The inevitable result: Primary-care doctors get paid a little more, specialists a little less. But even that could be a tough sell. “Whenever you’re talking about cutting specialists’ pay, you’re going to have a lot of resentment,” says Kevin Pho, a primary-care physician in New Hampshire who writes the blog KevinMD. That’s why the bills don’t explicitly cut specialists’ payments. “It’s not necessarily that I’m paying this doctor $2 more and this one $2 less,” says Ellen-Marie Whelan, a health policy analyst at the Center for American Progress. “It will come from savings within the system.”
Beyond that, however, it’s hard for the government to set physician income. It can’t dictate the costs of treatments as in France or the United Kingdom. It can only negotiate lower prices through Medicare and hope that the rest of the industry follows suit. (It often does.)
That might be a good thing. After all, it is possible to pay doctors too little. In the same way many Americans complain about low teacher salaries, chatter about low doctors’ salaries is common in France, Japan, and the United Kingdom. Some would say it’s best to err on the side of overpaying doctors than underpaying them. Moreover, Americans don’t seem to mind paying doctors a lot—especially if insurance companies are the ones paying.

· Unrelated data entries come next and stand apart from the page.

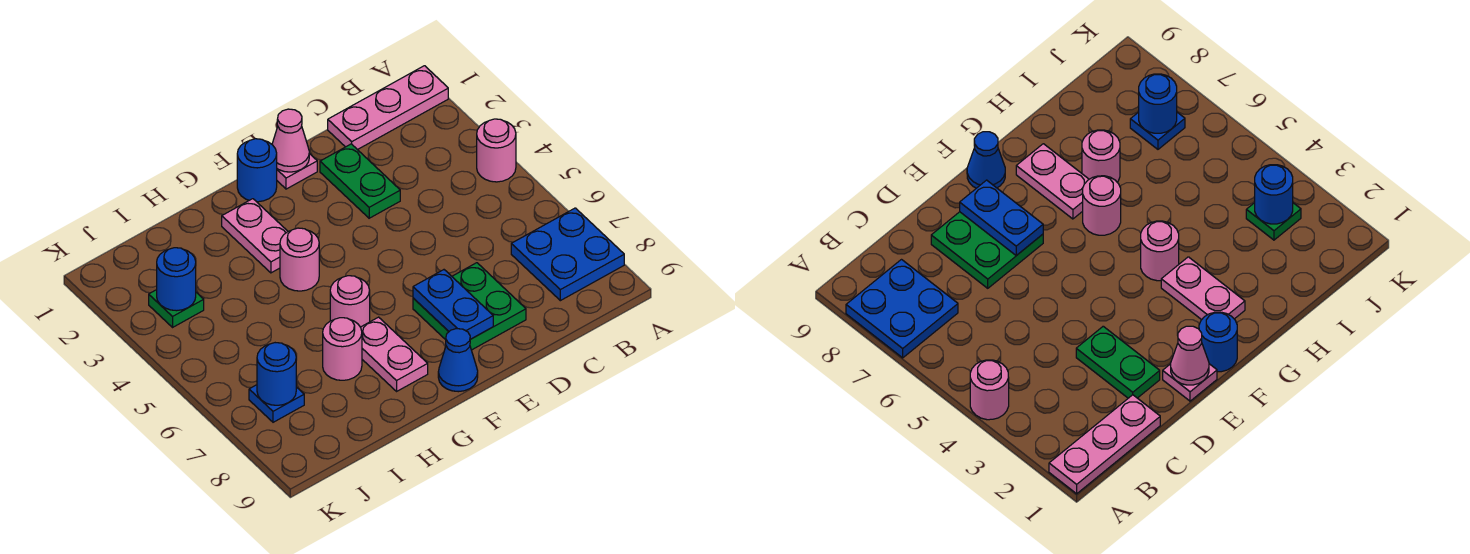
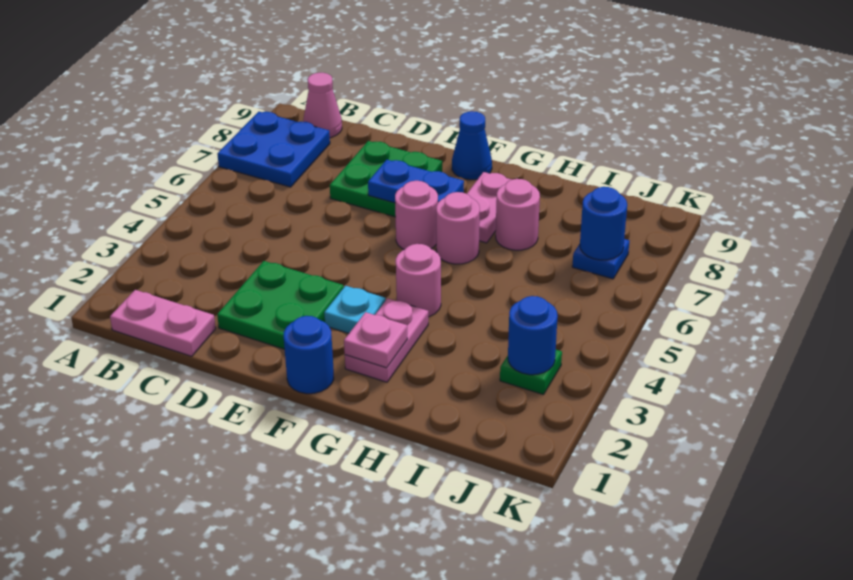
pink plate A1:C1 level 1 -> pink plate B1:C1 level 1
pink round brick A4 level 1 -> pink round brick F6 level 1
green plate D2:D3 level 1 -> green plate D2:E3 level 1
pink plate E1 level 1 -> pink plate G2 level 2
pink cone E1 level 2 -> pink cone B9 level 1
blue plate E7:E8 level 2 -> blue plate E7:F7 level 2
none -> cyan plate F3 level 1

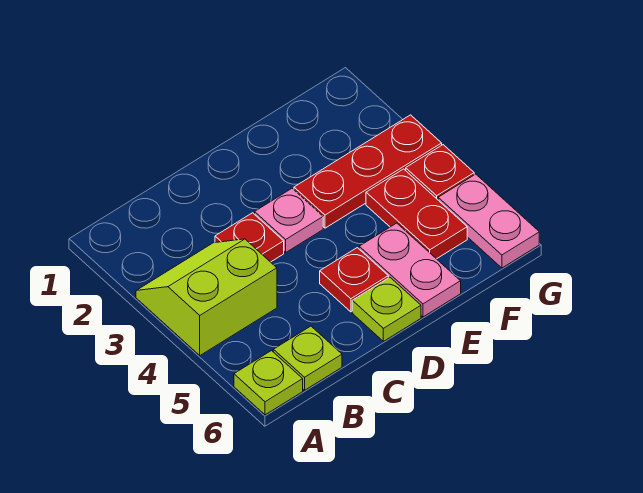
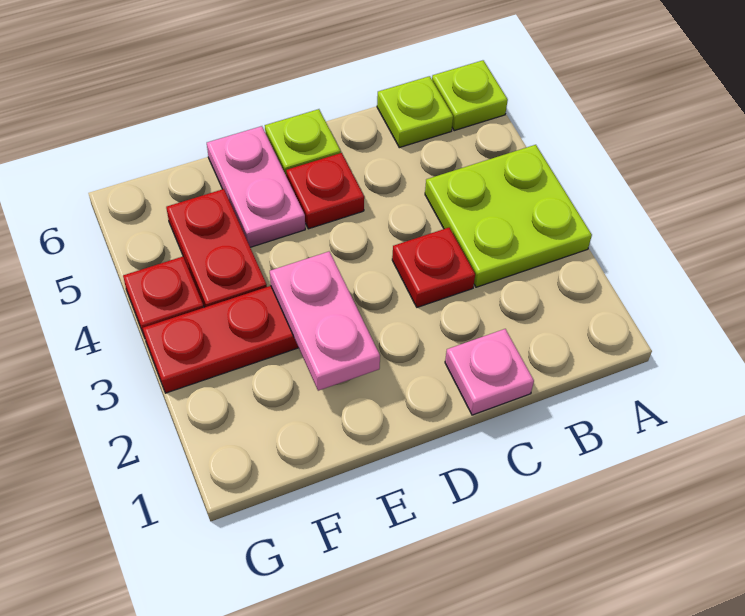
lime slope A3:B4 level 1 top 4 -> lime plate A3:B4 level 1
pink plate D3 level 1 -> pink plate C1 level 1
pink plate G5:G6 level 1 -> pink plate E2:E3 level 2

That’s why economists tend to focus not on how much doctors get paid but, rather, on how they’re paid. For example, many doctors are paid fee-for-service—every time they prescribe a treatment or a test, they get a cut—which incentivizes overspending. If doctors were paid a flat rate for every patient they saw plus a bonus for positive outcomes, that would incentivize better health rather than more spending.
None of these solutions is perfect. As Harvard’s David Himmelstein and Steffie Woolhandler have argued, “Even paying doctors based on quality measures (using data from medical records that the doctors themselves create) can be fudged.” Plus, whichever payment method is used, it doesn’t change the fact that someone, somewhere, will be paid less. And they’re not going to be happy about it.
Correction, Sept. 11, 2009: This article originally stated that doctors’ take-home pay amounts to 1 percent of overall health care spending. In fact, it’s about 10 percent. (Return to the corrected sentence.)